Factsheet: Steve Bannon

Published on 16 Sep 2016

IMPACT: The former White House Chief Strategist and Chairman of Breitbart News, Steve Bannon has built a media platform and engineered a successful U.S. presidential campaign on white nationalism, racism, Islamophobia, xenophobia, antisemitism, and misogyny. An architect of President Donald Trump’s Muslim Bans, Bannon has built connections with leading anti-Muslim conspiracy theorists, activists, and politicians in the U.S. and Europe. 

Born in 1953 in Norfolk, VA, Steve Bannon is a former investment banker at Goldman Sachs and Hollywood film producer who served seven years in the U.S. Navy. From January to August 2017, Bannon served as Chief Strategist and Senior Counselor for President Donald Trump. His appointment was celebrated by the American Nazi Party and the Ku Klux Klan (KKK). Prior to joining the Administration, Bannon ran Trump’s presidential campaign beginning in August 2016.

After exiting the Trump Administration, Bannon returned to his previously held position as executive chairman of Breitbart News. In January 2018, after disparaging remarks Bannon had made about President Trump and his son Donald Trump Jr. became public in Michael Wolff’s Fire and Fury, Bannon was forced to step down from his position at Breitbart, reportedly at the behest of Rebekah Mercer. Mercer, who owns a stake at Breitbart News, had pushed for the initial promotion of Bannon to Trump’s presidential campaign. Mercer’s father, Robert Mercer, is a billionaire hedge-fund owner and long-time patron of Bannon. 

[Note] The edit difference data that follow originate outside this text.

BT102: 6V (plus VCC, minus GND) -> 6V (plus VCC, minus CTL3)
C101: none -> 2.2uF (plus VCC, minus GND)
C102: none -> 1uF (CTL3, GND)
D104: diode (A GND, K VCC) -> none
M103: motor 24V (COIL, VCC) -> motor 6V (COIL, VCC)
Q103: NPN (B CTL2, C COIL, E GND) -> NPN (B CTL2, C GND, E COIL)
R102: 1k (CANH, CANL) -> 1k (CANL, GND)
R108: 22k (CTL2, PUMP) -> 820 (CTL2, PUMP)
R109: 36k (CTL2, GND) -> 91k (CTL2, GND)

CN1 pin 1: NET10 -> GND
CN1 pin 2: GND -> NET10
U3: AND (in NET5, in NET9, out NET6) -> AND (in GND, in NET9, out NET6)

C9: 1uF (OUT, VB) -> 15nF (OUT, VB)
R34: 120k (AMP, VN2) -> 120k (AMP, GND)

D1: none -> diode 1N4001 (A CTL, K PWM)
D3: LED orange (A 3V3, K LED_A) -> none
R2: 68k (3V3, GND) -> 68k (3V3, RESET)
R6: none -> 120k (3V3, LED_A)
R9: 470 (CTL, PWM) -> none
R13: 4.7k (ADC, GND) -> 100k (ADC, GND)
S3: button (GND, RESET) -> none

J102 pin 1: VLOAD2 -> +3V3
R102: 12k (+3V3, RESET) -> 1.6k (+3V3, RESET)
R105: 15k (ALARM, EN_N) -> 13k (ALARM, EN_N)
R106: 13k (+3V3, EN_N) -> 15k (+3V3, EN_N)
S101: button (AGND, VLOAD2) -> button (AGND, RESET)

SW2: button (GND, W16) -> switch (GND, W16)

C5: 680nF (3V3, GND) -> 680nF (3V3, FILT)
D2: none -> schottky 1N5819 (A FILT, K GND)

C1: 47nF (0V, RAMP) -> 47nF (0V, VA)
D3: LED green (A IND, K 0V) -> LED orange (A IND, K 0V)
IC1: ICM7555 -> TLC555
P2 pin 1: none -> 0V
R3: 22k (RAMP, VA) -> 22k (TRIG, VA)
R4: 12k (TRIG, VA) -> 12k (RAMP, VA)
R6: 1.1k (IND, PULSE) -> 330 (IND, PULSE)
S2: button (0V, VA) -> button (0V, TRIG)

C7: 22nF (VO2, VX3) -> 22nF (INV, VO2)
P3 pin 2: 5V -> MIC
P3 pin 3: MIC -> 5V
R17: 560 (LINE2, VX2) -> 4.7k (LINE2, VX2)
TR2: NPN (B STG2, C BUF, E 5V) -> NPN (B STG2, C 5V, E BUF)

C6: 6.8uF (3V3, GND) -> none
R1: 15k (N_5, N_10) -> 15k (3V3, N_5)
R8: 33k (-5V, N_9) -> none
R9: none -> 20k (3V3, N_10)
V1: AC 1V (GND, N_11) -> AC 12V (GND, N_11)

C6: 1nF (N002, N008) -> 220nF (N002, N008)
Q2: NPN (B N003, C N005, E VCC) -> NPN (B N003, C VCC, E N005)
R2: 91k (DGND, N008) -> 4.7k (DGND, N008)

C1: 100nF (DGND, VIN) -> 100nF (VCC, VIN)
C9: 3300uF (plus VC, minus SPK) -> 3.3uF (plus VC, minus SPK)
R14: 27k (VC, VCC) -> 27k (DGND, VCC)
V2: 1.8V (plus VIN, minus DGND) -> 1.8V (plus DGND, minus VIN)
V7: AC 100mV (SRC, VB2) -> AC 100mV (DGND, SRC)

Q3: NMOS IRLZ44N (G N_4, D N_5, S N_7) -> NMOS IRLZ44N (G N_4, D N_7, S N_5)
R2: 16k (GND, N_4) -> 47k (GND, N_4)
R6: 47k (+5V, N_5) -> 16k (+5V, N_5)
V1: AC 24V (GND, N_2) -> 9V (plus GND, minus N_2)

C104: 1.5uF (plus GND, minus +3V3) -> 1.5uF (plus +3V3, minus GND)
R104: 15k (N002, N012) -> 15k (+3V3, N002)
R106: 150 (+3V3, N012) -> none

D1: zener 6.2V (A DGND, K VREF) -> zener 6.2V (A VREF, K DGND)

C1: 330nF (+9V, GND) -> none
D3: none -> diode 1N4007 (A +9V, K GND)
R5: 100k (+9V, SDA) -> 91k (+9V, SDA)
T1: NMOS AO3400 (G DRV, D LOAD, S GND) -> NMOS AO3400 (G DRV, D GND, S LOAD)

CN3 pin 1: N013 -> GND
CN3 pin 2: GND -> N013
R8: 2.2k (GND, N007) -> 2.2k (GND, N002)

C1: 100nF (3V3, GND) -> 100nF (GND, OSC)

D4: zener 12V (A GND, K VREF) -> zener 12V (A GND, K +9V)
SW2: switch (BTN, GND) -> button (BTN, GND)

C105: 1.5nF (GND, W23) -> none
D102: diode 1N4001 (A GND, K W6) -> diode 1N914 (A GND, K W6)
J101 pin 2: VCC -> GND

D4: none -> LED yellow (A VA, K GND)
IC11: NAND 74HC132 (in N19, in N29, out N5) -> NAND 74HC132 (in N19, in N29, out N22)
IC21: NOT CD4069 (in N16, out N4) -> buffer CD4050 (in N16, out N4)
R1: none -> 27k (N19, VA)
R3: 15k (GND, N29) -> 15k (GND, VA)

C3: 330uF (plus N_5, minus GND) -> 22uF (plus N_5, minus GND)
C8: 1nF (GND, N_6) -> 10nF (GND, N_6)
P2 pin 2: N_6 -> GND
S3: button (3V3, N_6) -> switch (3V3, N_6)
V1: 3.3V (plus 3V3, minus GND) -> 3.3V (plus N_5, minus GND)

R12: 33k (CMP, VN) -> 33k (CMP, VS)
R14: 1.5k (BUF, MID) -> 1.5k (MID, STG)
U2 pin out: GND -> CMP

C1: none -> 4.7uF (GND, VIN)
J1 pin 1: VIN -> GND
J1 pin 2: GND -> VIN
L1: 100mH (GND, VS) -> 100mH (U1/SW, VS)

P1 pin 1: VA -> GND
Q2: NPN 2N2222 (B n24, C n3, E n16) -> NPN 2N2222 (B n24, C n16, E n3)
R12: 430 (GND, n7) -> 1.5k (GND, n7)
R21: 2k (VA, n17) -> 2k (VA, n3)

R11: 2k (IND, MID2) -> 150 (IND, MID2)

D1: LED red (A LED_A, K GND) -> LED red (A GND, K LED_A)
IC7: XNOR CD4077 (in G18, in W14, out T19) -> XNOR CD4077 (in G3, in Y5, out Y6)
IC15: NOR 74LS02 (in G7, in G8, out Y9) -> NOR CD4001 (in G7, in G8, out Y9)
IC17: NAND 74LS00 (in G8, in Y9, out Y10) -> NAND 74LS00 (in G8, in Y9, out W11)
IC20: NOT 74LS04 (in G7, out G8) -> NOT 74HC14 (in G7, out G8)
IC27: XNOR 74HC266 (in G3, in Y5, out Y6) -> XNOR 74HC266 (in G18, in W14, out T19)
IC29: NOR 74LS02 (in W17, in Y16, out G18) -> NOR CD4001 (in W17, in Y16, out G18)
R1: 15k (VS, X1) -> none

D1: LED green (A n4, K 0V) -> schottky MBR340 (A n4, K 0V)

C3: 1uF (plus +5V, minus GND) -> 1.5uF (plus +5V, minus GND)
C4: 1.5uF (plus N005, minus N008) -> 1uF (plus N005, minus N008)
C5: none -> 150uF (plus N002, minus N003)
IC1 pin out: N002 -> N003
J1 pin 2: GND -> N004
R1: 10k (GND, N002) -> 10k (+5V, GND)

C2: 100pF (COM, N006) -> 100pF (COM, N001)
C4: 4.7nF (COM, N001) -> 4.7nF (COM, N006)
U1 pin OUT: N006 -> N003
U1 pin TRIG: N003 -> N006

According to reporting in The Washington Post, between 2011 and 2016, the Mercers and Bannon have collaborated on at least five partnerships. In addition to Breitbart News and a New York-based nonprofit watchdog group, Bannon co-founded a Florida-based non-profit to “investigate and expose” government corruption. Called the Government Accountability Institute (G.A.I.), the organization received $4.7 million from the Mercer Family Foundation between 2013 and 2015. Rebekah Mercer is listed as the chairwoman of G.A.I.’s board of directors. Bannon and the Mercers also partnered on a production company called Glittering Steel, and on the political consulting firm Cambridge Analytica, which harvested the raw data of at least 87 million Facebook profiles and consulted on the Trump 2016 presidential campaign.

As the White House Chief Strategist, Bannon had a key role in writing the Muslim Ban Executive Order 13796 banning entry of immigrants and non-immigrants from seven Muslim-majority countries. EO13796 listed the attacks on September 11, 2001 as the historical backdrop for the Muslim Ban, and it vaguely referenced conspiracy theories about ‘sharia law’: “The United States cannot, and should not, admit those who do not support the Constitution, or those who would place violent ideologies over American law.” In the E.O., Bannon along with White House Senior Advisor Stephen Miller reportedly overruled then-Department of Homeland Security (DHS) Secretary John Kelly’s suggestion that green card holders be exempted from the Ban. 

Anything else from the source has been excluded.